Кругом кто читал, кто разговаривал, кто смеялся или пел — и в уютной, стремительно несущейся по шоссе тишине, нарушаемой лишь посвистом встречного воздуха за окнами, обрывки фраз и куплетов доносились отчетливо и открыто; люди разговаривали, чуть понижая голоса лишь с тем, чтобы не мешать соседям, но совсем не стараясь, чтобы их никто не слышал. Как обычно. Как везде. Как всегда.
— …аппаратура у нас регистрирует квази-нуль поле. Понял? Счетчик Юнга дает минимум… Можно пренебречь. Поля ульмотронов перекрываются так, что резонирующая поверхность лежит в фокальной гиперплоскости точнехонько…
— …поставить своими силами не удастся. У нас нет Отелло. Если говорить откровенно, идея ставить Шекспира представляется мне абсурдной. Не думаю, чтобы мы оказались способны на новую интерпретацию, а ждать, пока…
И банджо где-то в глубине салона. И незатейливое трехголосье, не по нервам и не по черепу — но легко, как бы небрежно, зато буквально заходясь от ничем не омраченного и не подстегнутого никакими допингами молодого задора:
…Когда цветут луга весны
И трель выводит дрозд,
Мы, честной радости полны,
Бродя с утра до звезд…
— …ты что, не слышал? Это же изумительная новость! Буллит раскодировал этот ген! Нет, ты не крути носом, а просто вот немедленно возьми бумагу и пиши. Шесть… Одиннадцать… Одиннадцать, говорю!

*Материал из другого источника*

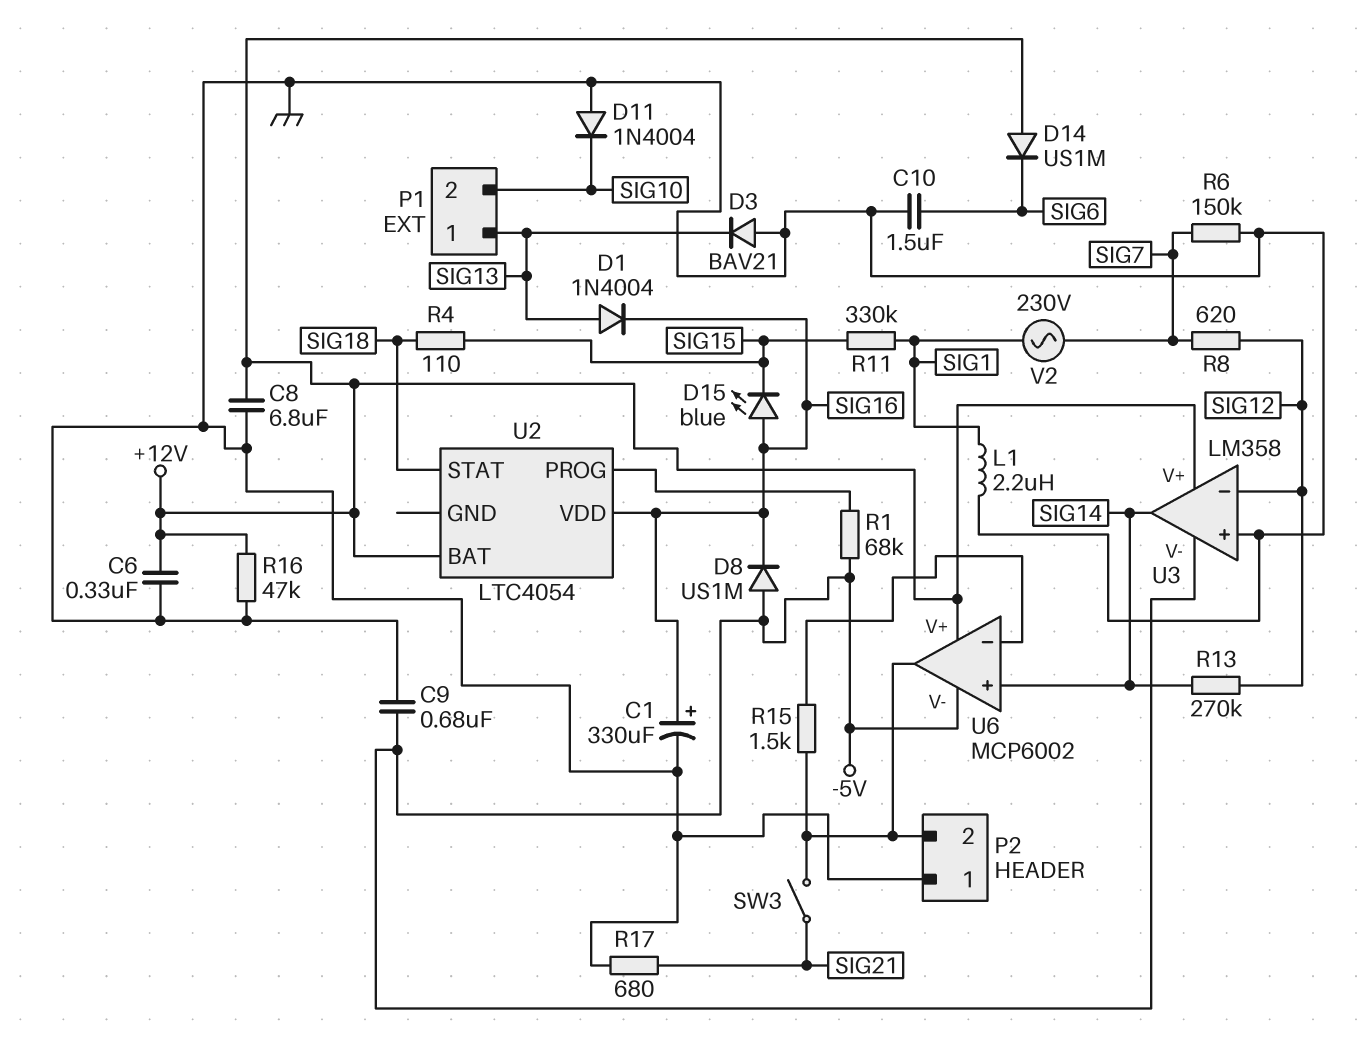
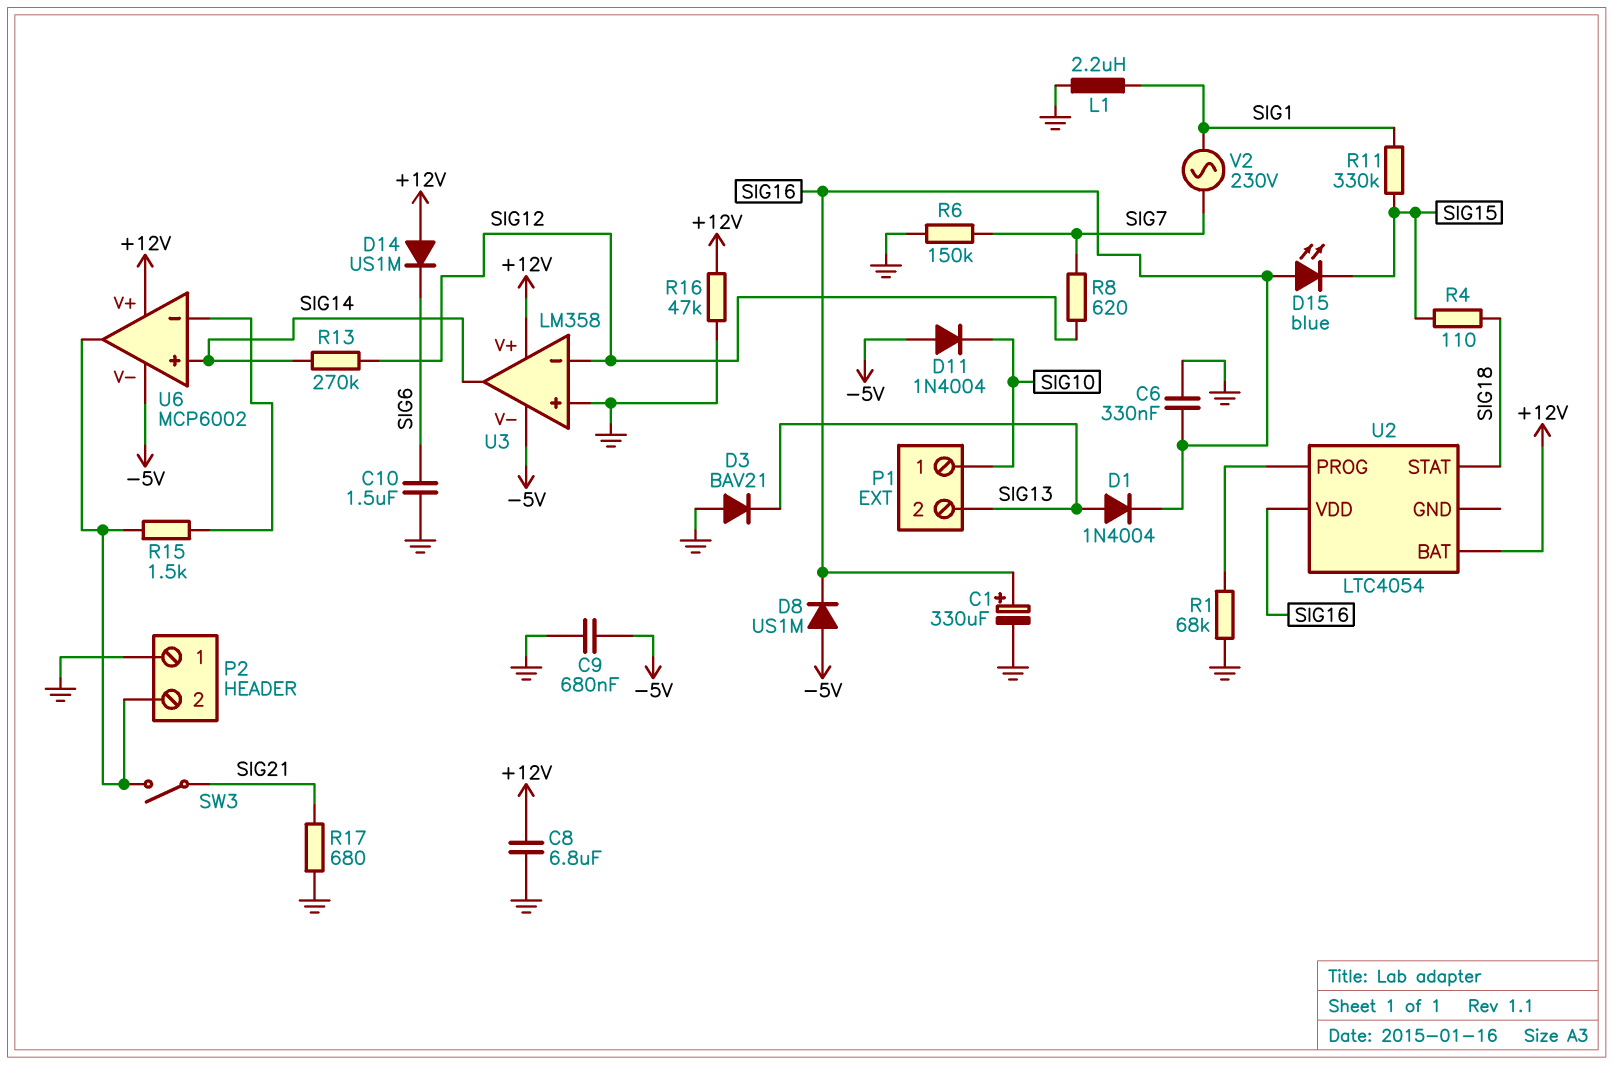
C6: 330nF (+12V, GND) -> 330nF (GND, SIG16)
D11: diode 1N4004 (A GND, K SIG10) -> diode 1N4004 (A -5V, K SIG10)
P1 pin 1: SIG13 -> SIG10
P1 pin 2: SIG10 -> SIG13
R1: 68k (-5V, U2/PROG) -> 68k (GND, U2/PROG)

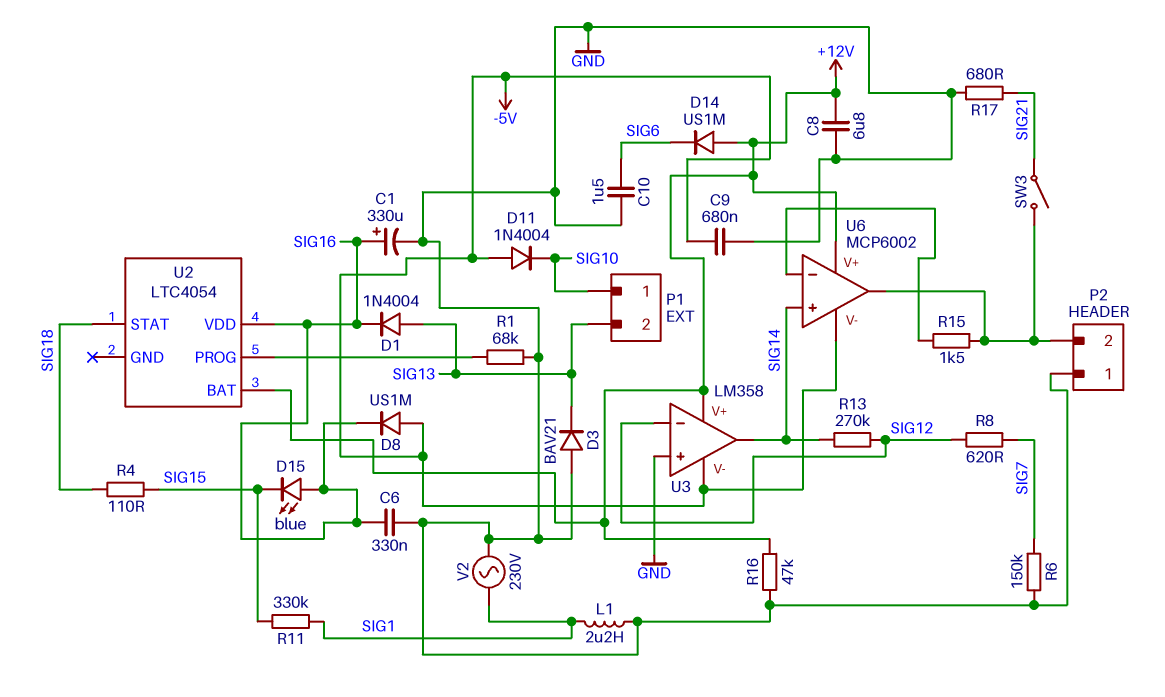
V2: AC 230V (SIG1, SIG7) -> AC 230V (GND, SIG1)

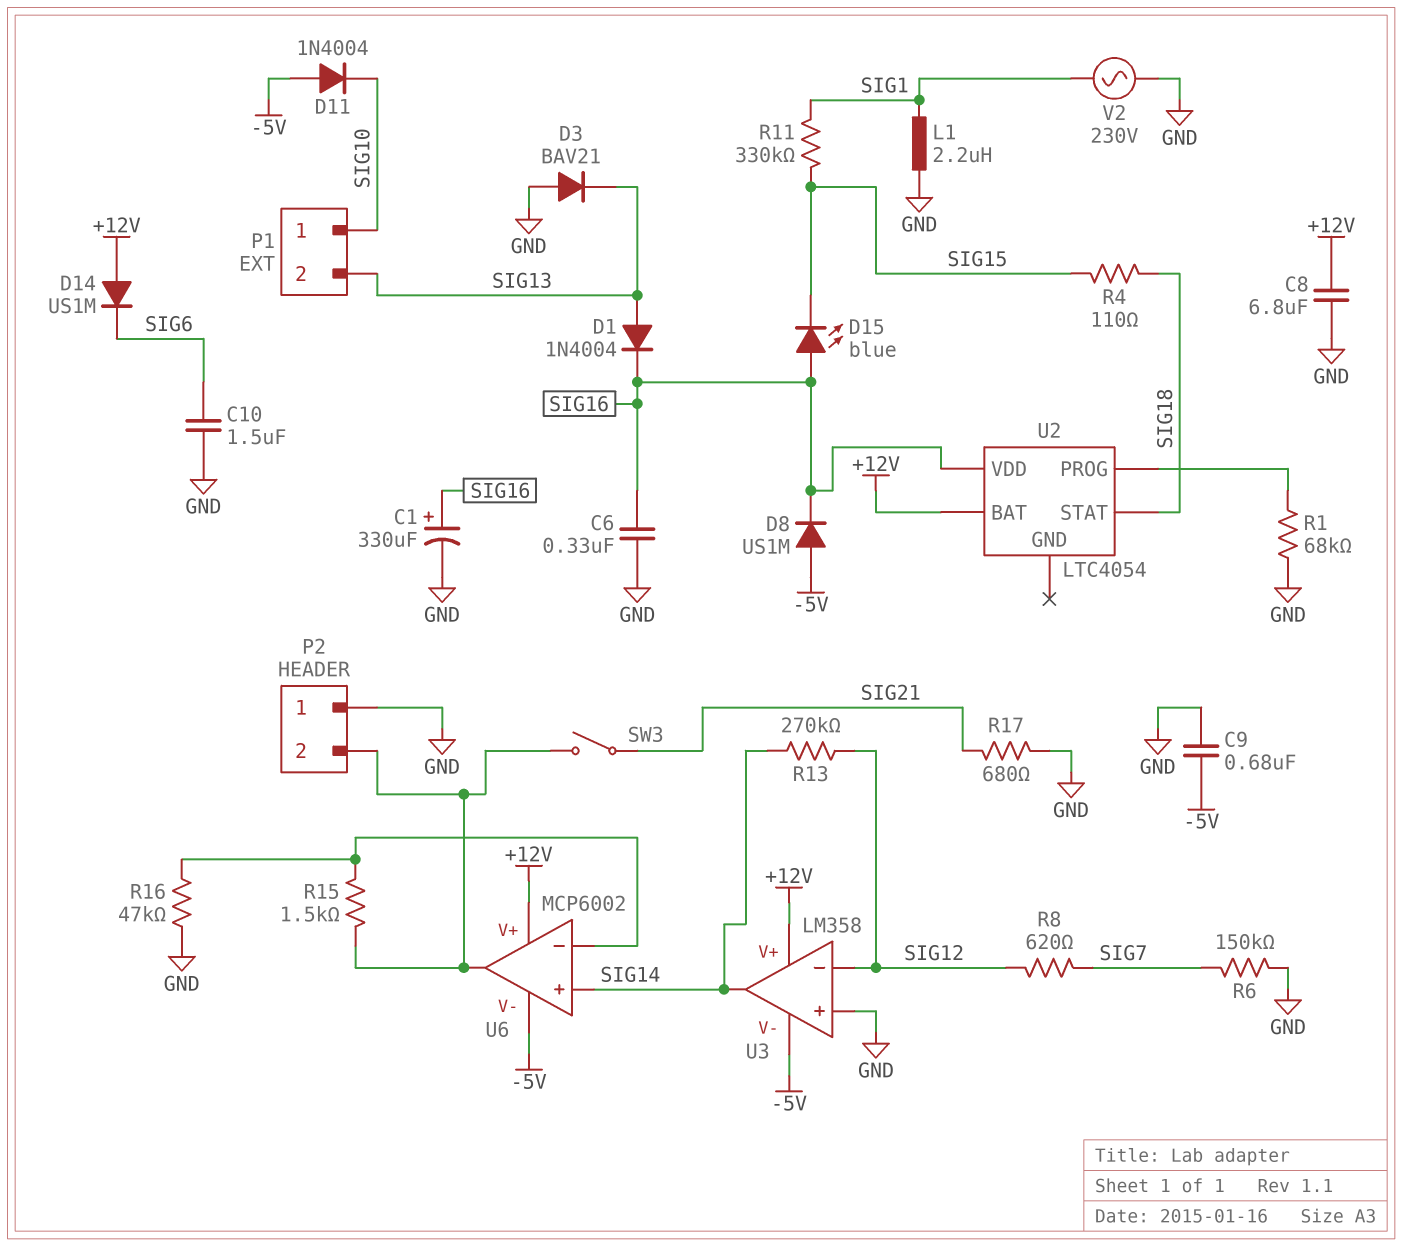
R16: 47k (+12V, GND) -> 47k (GND, U6/in-)

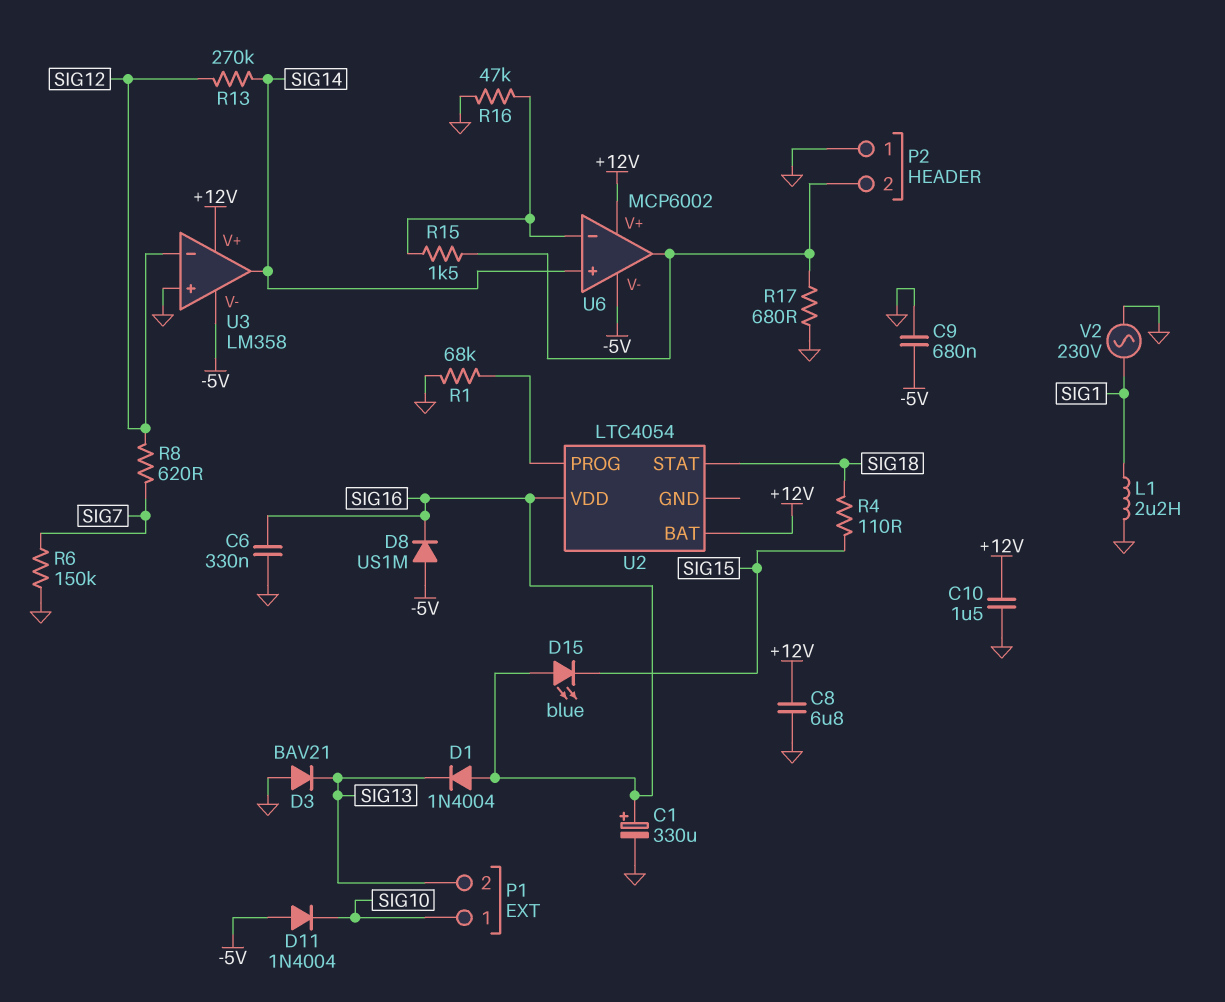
C10: 1.5uF (GND, SIG6) -> 1.5uF (+12V, GND)
D1: diode 1N4004 (A SIG13, K SIG16) -> diode 1N4004 (A SIG16, K SIG13)
D14: diode US1M (A +12V, K SIG6) -> none
R11: 330k (SIG1, SIG15) -> none
R17: 680 (GND, SIG21) -> 680 (GND, P2/2)
SW3: switch (P2/2, SIG21) -> none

— …небольшой голубой коттеджик буквально на берегу. Там очень свежий воздух, превосходное солнце и прямо напротив веранды — прекрасно сохранившаяся византийская базилика и одна из башен крепости, башня Астагвера называется, по имени консула, при котором ее строили. Я никогда не любила столицу и не понимала, зачем ее…

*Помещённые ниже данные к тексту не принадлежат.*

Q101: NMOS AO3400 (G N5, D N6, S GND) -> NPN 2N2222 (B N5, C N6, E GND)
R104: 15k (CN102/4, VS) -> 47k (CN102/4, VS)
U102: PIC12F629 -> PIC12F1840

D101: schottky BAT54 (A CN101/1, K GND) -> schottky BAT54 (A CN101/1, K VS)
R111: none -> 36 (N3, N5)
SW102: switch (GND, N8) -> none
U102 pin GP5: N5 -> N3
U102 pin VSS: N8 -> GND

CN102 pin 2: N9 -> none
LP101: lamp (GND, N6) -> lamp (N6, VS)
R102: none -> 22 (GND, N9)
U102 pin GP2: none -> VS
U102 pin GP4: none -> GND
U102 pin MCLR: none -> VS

И вдруг заплакавшее банджо. Без надрыва, без надсада — лишь очень спокойная и совершенно безнадежная печаль:
…Ты, не склоняя головы,
Смотрела в прорезь синевы
И продолжала путь.
После Желтой Фабрики автобус опустел едва не на треть. Аллея сверкающих упругими кронами тропических экзотов, невероятными ухищрениями ботаников выращенных в окаянном ленинградском климате, оборвалась. По сторонам потянулись гнущиеся на ветру, теряющие листву березы и осины, за которыми угадывались унылые, заболоченные угодья. И погода нахохлилась, а вскоре и прохудилась; снаружи потемнело, спрятались и солнце, и прорези синевы, и по окнам побежали почти горизонтальные струйки сорвавшегося с ватно-серого неба осеннего дождя. Водитель снова обер-. нулся вопросительно — и снова Быков ему кивнул: все нормально. Дорога сузилась. Теперь автобус то и дело подбрасывало на неровностях и выбоинах никудышного покрытия, и водитель уже не разгонялся, как прежде — тем более, остановки шли одна за другой. Музыкант с друзьями сошли у обсерватории. Автобус скучнел, затихал и терял людей все быстрее; зато очнувшийся радиоприемник в кабине водителя заголосил, нетрезво и злобно надсаживаясь:
…Этой ночью разразилась гроза!
И сорвались у их тормоза!
И сплетались усы и коса!
И еще кое-где волоса!
К тому времени, как из серой мути вдали проступил великий город и потянулся навстречу автобусу щупальцами своих недавних, но уже облупленных новостроек, а мимо, ревя раздолбанным мотором и чадя перегаром нечистого топлива, натужно и нагло, через сплошную осевую, продавился на обгоне первый «КамАЗ», — в салоне остались только два пассажира.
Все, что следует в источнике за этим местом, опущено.